Seçim öncesi sosyal medya kanallarına getirilen yasaklar, polisiye ve idari tedbirler ve baskılar, seçim sürecinde ve sonrasında çalınan, yakılan oylar, okullara yapılan bomba ihbarları sonucu terk edilen, değiştirilen oylar, trafolara onlarca kedinin girmesiyle kesilen elektriklerden sonra bile utanmadan, arsızca nara atanlar bu namussuzluğa, hırsızlığa, onursuzluğa alkış tutmaktalar. 12 yıldan beri iktidarda olan ve yandaşları dışındaki her kesimi, düşünceyi, inançsal ve etnik farklılığı ötekileştiren, asimile etmeye çalışan, baskı altına alan AKP ve R.T. Erdoğan “yeni Türkiye” söylemiyle, dinsel bir yönetimi hedeflemektedir. Bu yönetim şekli “dindar ve kindar” bir örgütlemeyi, kendisine her türlü yolsuzluk, hırsızlık ve baskıda bile biat eden itaatkârları hedeflemektedir ki,  yerel seçim sonuçları bu hedefe ulaşmada önemli mesafeler katettiği gerçeğini gözler önüne sermektedir..

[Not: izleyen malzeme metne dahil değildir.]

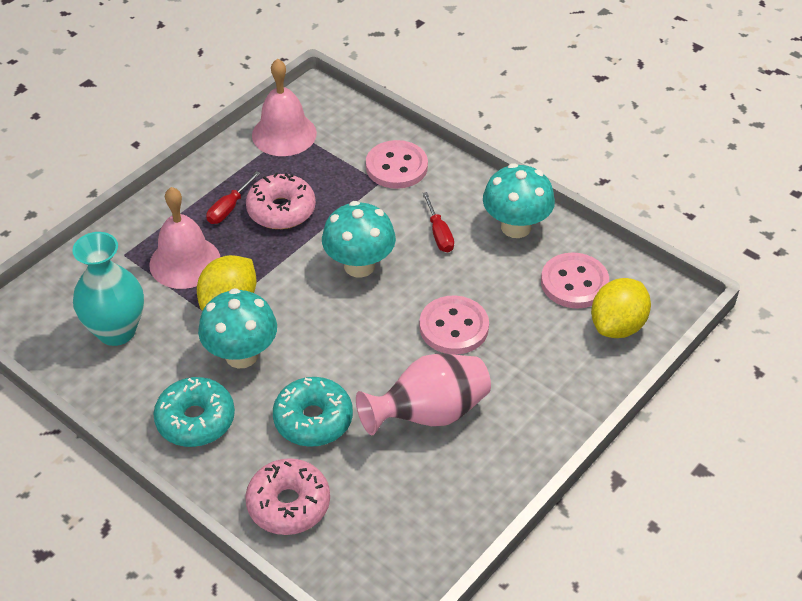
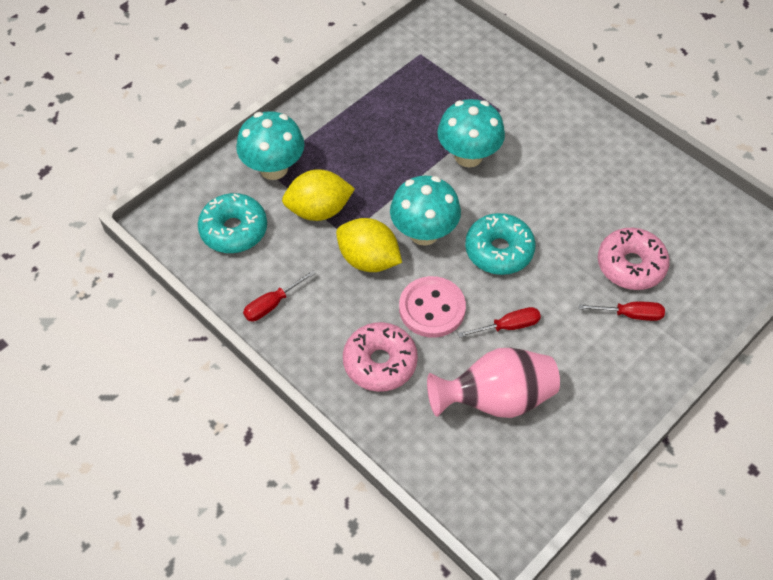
pink bell: 2 -> 0
pink button: 3 -> 1
red screwdriver: 2 -> 3
turquoise vase: 1 -> 0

Öte yandan muhalefet partilerinin iktidarı alaşağı etmek için gerekli ve yeterli bir faaliyeti, organizasyonu ve yapılanmasının olmadığı görülmektedir. Ana muhalefet partisi, milyonlarca emekçiye, ezilene, sosyal, inançsal ve etnik farklılıklara, kendisine gönül veren kitleye demokrat, sosyal demokrat politikaları sunamamaktadır. Üstelik kimi bölgelerde de kendi örgütünü, tarihi olguları, kimi gerçekleri ve değerleri hiçe sayarak, kapılarını birçok sağcı, dinciye açmıştır.  

Kimi yerde milliyetçilikleri, ırkçılıkları tescil edilmiş olan, Deniz Gezmiş, Yılmaz Güney gibi değerlere açıkça küfreden, hakaret edenler; kimi yerde geçmişte yolsuzluk ve hırsızlıkları tescil edilmiş yeğenler, okyanus ötesine yakın kişiler medet umulan olmuştur. Ama seçim sonuçları bu taktiğin tutmadığı, fayda sağlamak yerine kimi yer(el)lerde zarar bile verdiğini göstermiştir.  

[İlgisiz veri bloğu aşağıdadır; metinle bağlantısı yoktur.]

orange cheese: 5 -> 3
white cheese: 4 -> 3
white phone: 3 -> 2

Muhalefet partilerinden biri sözde “barış-çözüm süreci” olgusu ve gerekçesiyle kendisinden beklenen, olması gereken muhalif duruşu, özellikle Gezi Ayaklanması sürecinden sonra sergilemediği gibi, iktidarın yolsuzluklarına, hak hukuk tanımaz anti demokratik uygulamalarına ve baskıcı politikalarına zaman zaman sessiz bile kalmıştır. Büyük umutlarla birçok kesim, kişi ve yapı tarafından kurulan bir diğer parti de ilke, prensip ve yazılı söylemlerine uymayan bir tarzda, ne yazık ki, iktidara karşı muhalefet görevini yapmaktan uzak bir tavır sergilemiştir.  

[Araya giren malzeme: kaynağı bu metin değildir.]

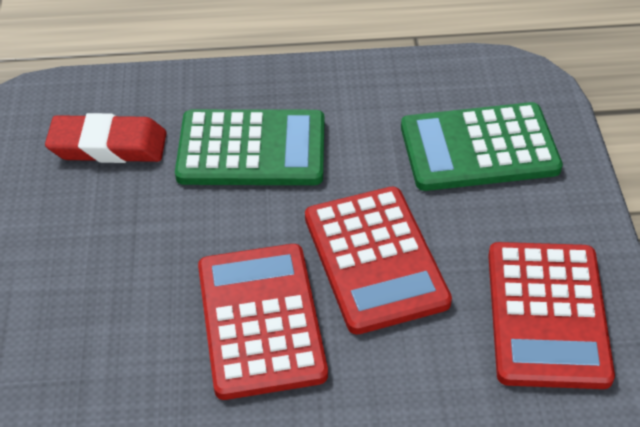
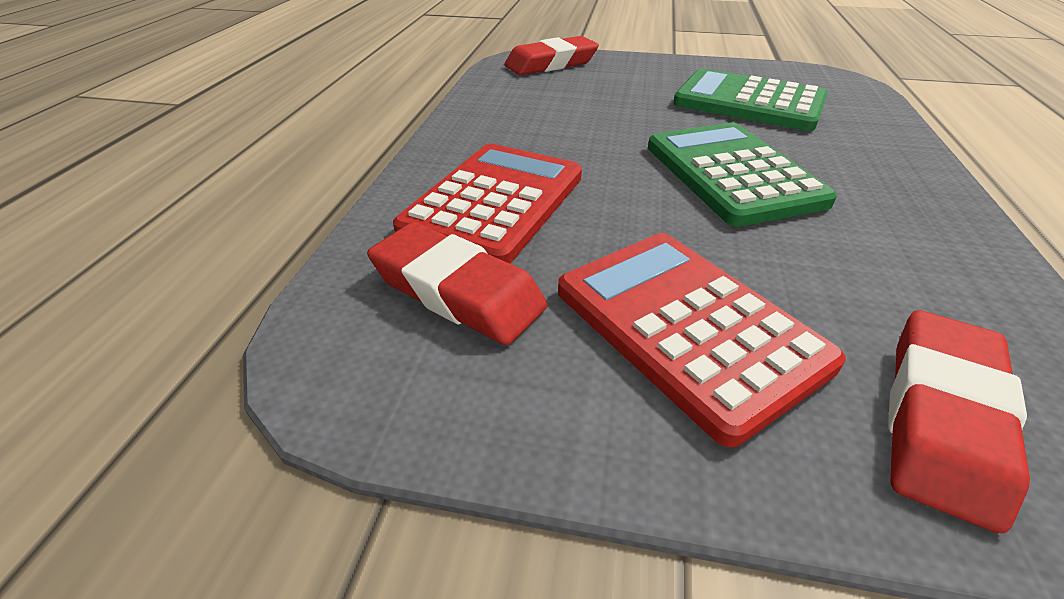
red calculator: 3 -> 2
red eraser: 1 -> 3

Yerel seçimleri özerklik olarak görenler, bir önceki seçime göre oylarında kısmı bir düşüş yaşansa da, kazanılan belediye başkanlığı sayısında kısmi artış sağlamışlardır. Alevilere gelince, üzülerek belirtmeliyim ki, daha önceki seçimlerde de olduğu gibi, sadece gidip oy kullanmışlardır. Bu arada yerel seçimlerde kimi sevindirici gelişmeler de yok değil. Kadınların daha çok seçilmiş olmaları, bir Süryani kadının ilk kez Belediye Başkanı seçilmiş olması, kimi bölgelerde, özellikle Dersim coğrafyasında sosyalistlerin, devrimcilerin bağımsız Belediye Başkanlıklarını kazanmaları, seçimlerden sonra ülkede görünen gri, iç karartıcı fotoğrafı renklendiriyor ve içimizi ısıtıyor.

Bu ülkeye demokrasinin gelmesini isteyen güçler, muhalif kesimler, mutlaka milyonlarca emekçiyi, ezileni, etnik ve inançsal farklılığı, farklı sosyal, toplumsal tercihi olan kesimleri kucaklayıcı ve kapsayıcı olmalı, geniş halk katmanlarına alternatif iktidar seçeneği ve şartları sunmalıdır. Bu kapsayıcı, iktidarı isteyen sol muhalefet, devrimci ruhu ve Gezi ayaklanmasının siyasal, sosyal, çevresel, kültürel, her türlü özgürlükleri isteyen direnişçi ruhuyla hareket etmelidir. Zaman yitirmeden önümüzdeki cumhurbaşkanlığı seçimleri ve bir yıl sonraki Genel Seçimlere yönelik çalışmalar hızlandırılmalıdır.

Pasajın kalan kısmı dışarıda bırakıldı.